Content of the contractThe page was last modified:
We have put together here a few points that can be useful to bear in mind when a contract is being drawn up. Remember that you can always get the assistance of a lawyer, and this is a good idea if you are not used to entering into contracts, or if the contract will contain a large number of provisions.
Title of the contract
The contract title is less important than its content, but the title can give a general idea of what the parties intend the contract to be, for example, a transfer, a lease, or grant of some kind.
Introduction or purpose
It’s a good idea if the first section describes the background and purpose of the contract. What do the parties intend with the contract? This makes it easier for a third party (such as a court of law) to understand the various parts of the contract.
It is important to specify who the parties to the contract are, even though sometimes that might seem obvious. Are the persons who negotiated the terms of the contract the persons entering into the contract, or did they simply negotiate the terms of the contract as representatives of an enterprise? Are there more parties than those who were present when you signed the contract? Always specify the correct name, address, corporate identity number and/or personal identification number of the parties.
Definitions and interpretation of the contract
If there is a term used repeatedly in the contract that needs to be defined, it is good to do so at the start of the contract. Here you can also include things such as whether previous versions of the contract shall remain in force or not. If the parties have entered into other contracts with other parties, it might be stated here if these prior contracts will be affected by the new contract or not.

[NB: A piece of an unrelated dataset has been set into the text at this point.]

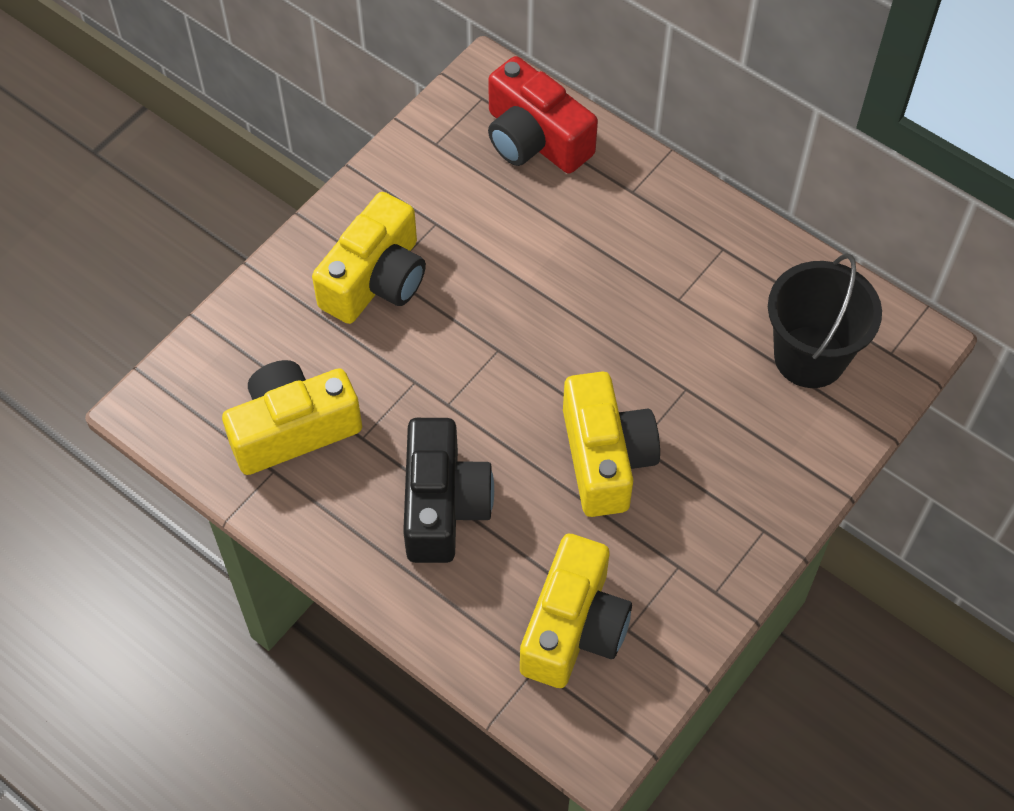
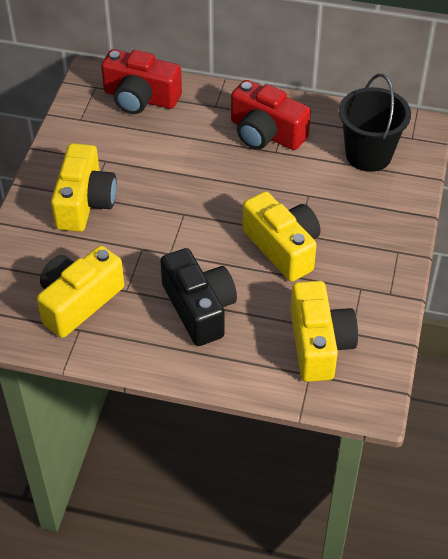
camera: 25 degrees left, 10 degrees down
(680, 264) = (266, 133): none -> red camera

The subject matter of the contract
What is the contract about? Describe the subject matter (the product or service) as precisely as possible. If the contract is an agreement to grant the right to use something, it is a good idea to specify if this is an exclusive right, or if the seller also has the right to conclude contracts for the same thing with others. It may also be appropriate to specify the geographical area covered by the contract, such as Sweden or Europe.
Place and date
If the contract concerns products or services, it is good to specify the delivery date.
Other terms and conditions
Who is responsible for transport, insurance, marketing and so on? Try to think about everything of importance for you to be able to fulfil your obligations under the contract, and come to an agreement on who is to do what. What responsibilities and powers do each of the parties have?
Pricing comes in many variants. Should payment be made at a fixed price? Or should the price vary depending on sales? Can a profit arise that should be distributed in some other way? And how should any losses be covered and how will they be allocated? The price may also be calculated per hour or per week. If variable compensation is applied, perhaps there ought to be a maximum amount.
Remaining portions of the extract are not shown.